A la date du 7 octobre 2022, le Secrétariat technique de l’éducation en situation d’urgence (ST-ESU) enregistrait 4 609 établissements scolaires fermés du fait de la dégradation de la situation sécuritaire du pays. Il est comptabilisé 351 établissements de plus en comparaison avec les données antérieures, lit-on dans un communiqué publié par le ministère en charge de l’éducation nationale le 02 novembre dernier. Sur la même période, précise le communiqué, le nombre de communes où toutes les structures éducatives sont fermées est passé de 47 à 79.

Le document rappelle par ailleurs que le ministère en charge de l’éducation a rencontré les 3 et 4 octobre les responsables des structures déconcentrées pour faire un premier bilan de ce premier mois de rentrée scolaire 2022-2023 et analyser les difficultés qui persistent malgré les mesures prises pour assurer la scolarité de tous les élèves déplacés internes. A l’occasion de sa prise de fonction comme nouveau ministre de l’éducation nationale, Joseph André Ouédraogo a indiqué que 708 341 élèves sont en situation de rupture scolaire. Il y a donc ‘’ urgence à aller vite dans la sécurisation de l’ensemble du territoire national’’ afin d’éviter une année blanche aux élèves privés des classes du fait de cette situation sécuritaire.  

Lutte contre le terrorisme : Les relèves et ravitaillements continuent d’arriver en retard

Plusieurs détachements militaires sur le terrain de la lutte contre le terrorisme se plaignent de l’arrivée tardive des relèves et des ravitaillements indispensables. Des militaires déployés pour quatre mois restent sur le théâtre des opérations pendant six mois. Parfois plus. Des primes de missions ne sont pas payées. Ceux qui le sont, c’est avec beaucoup de retard. La ration alimentaire n’est pas toujours au rendez-vous.

Face à ces situations déplorables, la hiérarchie militaire ne donne souvent aucune explication aux soldats. Certains chefs de détachements et chefs de corps sont même sourds aux cris de détresse de leurs hommes. D’autres se rejettent la faute de ces dysfonctionnements, prétendant surtout que le problème se trouve à Ouagadougou. Pendant ce temps, leurs détachements sont encerclés par des combattants ennemis alors que les conditions de vie très difficiles les indisposent pour les combats.
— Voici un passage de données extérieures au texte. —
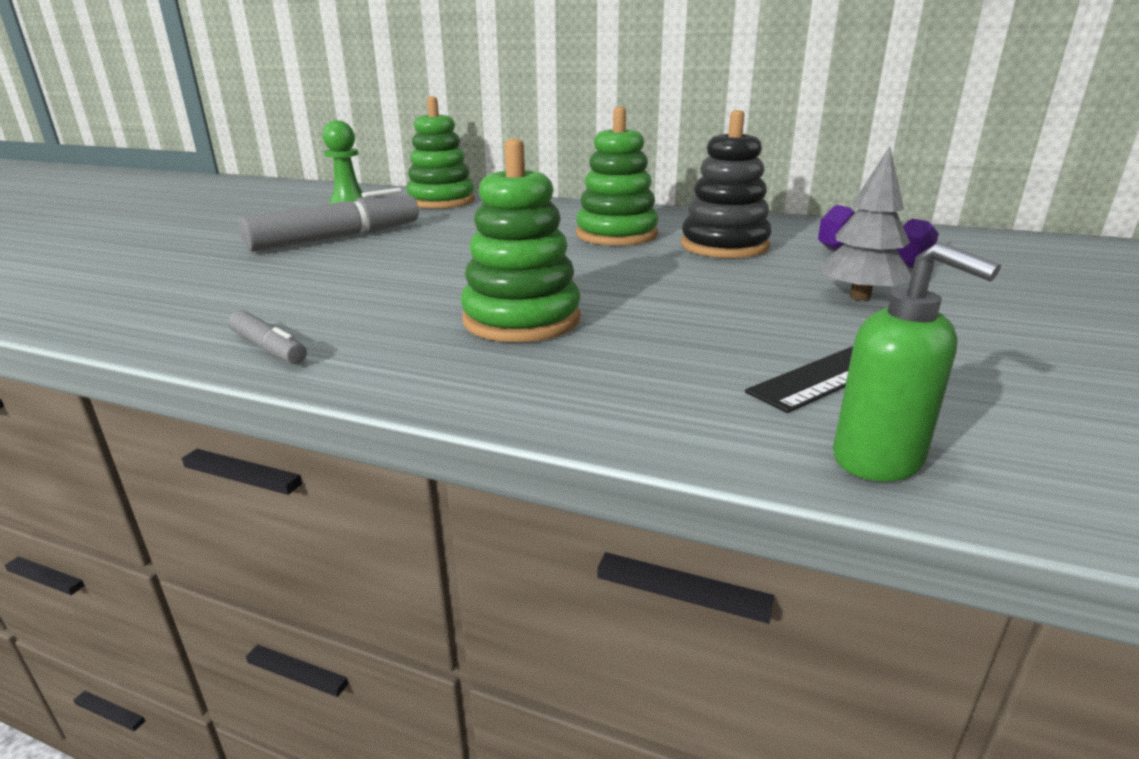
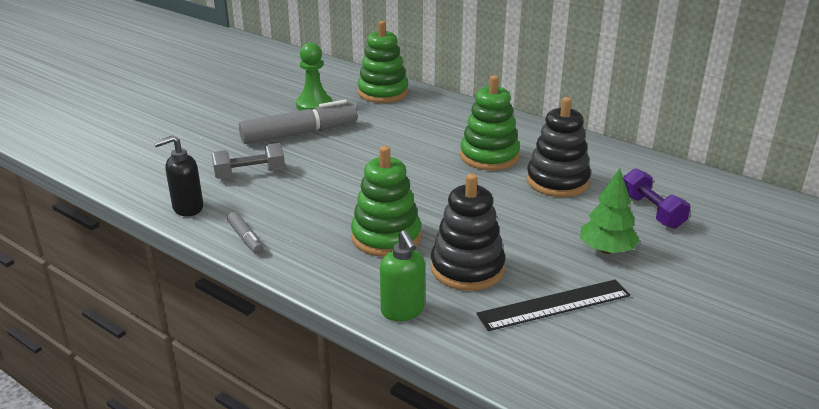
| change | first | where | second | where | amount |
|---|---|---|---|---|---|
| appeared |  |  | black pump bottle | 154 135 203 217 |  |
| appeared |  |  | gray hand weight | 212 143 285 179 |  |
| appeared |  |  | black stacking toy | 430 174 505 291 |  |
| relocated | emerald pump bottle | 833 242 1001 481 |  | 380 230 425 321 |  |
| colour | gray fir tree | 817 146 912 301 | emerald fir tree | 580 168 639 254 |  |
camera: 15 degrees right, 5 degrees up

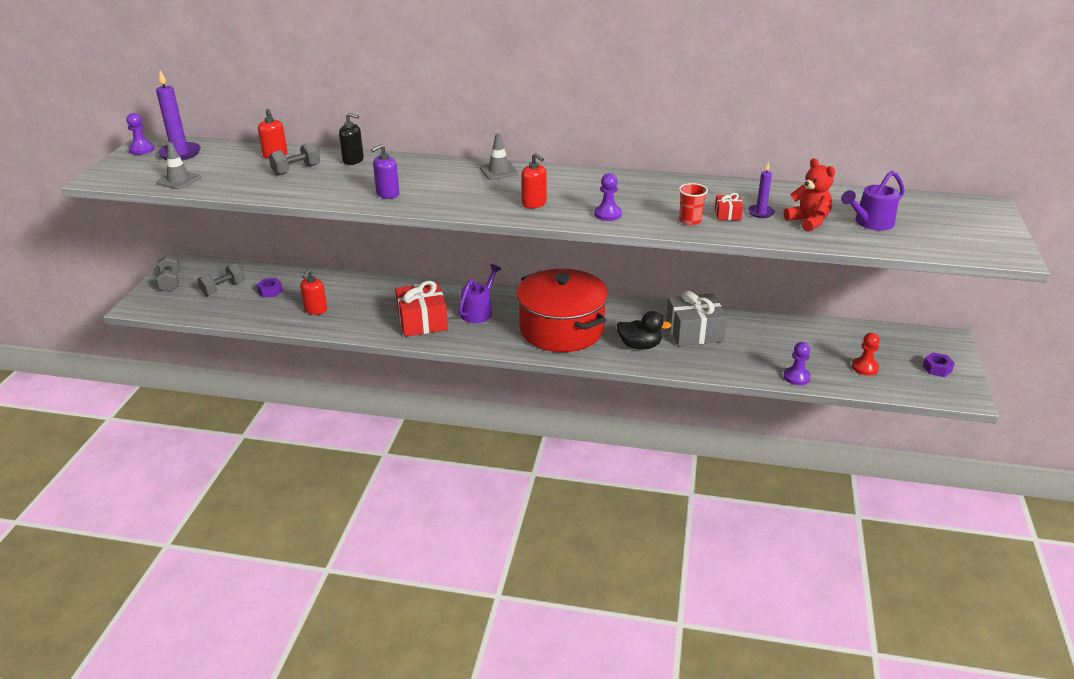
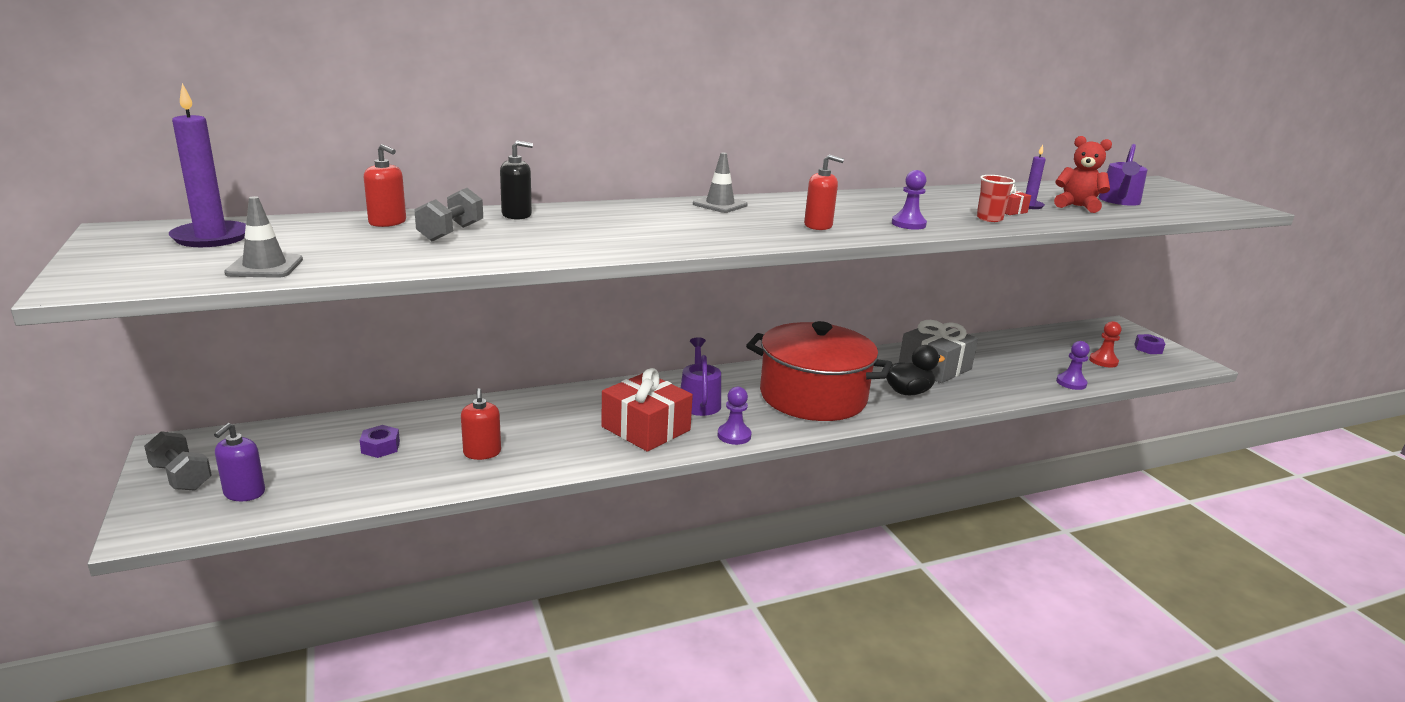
| change | first | where | second | where | amount |
|---|---|---|---|---|---|
| missing | gray hand weight | 197 263 245 296 |  |  |  |
| relocated | purple pawn | 126 113 154 155 |  | 718 387 751 445 |  |
| relocated | purple pump bottle | 371 144 400 199 |  | 214 423 265 501 |  |
camera: 35 degrees left, 10 degrees down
L’Évènement a déjà interpellé les différents gouvernements et les chefs militaires. Plusieurs fois ! Mais la situation n’a pas véritablement évolué dans le sens positif, au regard de certains échos du terrain. Le président de la Transition, le Capitaine Ibrahim Traoré, l’a d’ailleurs admis publiquement, le 5 novembre dernier, lors de son déplacement au 14e régiment interarmes (RIA) de Djibo, victime d’une attaque terroriste ayant fait 10 morts le 24 octobre passé. Il y a urgence de trouver des solutions structurelles efficaces.

Maroc : Deux millions de “pillules de djihadistes” saisies

La sécurité marocaine a annoncé avoir déjoué la contrebande de plus de deux millions de pilules de Captagon vers un pays africain (non précisé dans le communiqué), en provenance du Liban. C’est ce qui ressort d’un communiqué publié vendredi soir, par la Direction générale de la sécurité nationale du Royaume. « Les unités de la sécurité nationale dans le port de Tanger-Med (l’extrême nord du pays) ont réussi, vendredi, à faire avorter une opération de contrebande internationale d’une importante cargaison de substances psychotropes. Ils ont saisi un total de 2 018 500 comprimés de Captagon », indique le communiqué.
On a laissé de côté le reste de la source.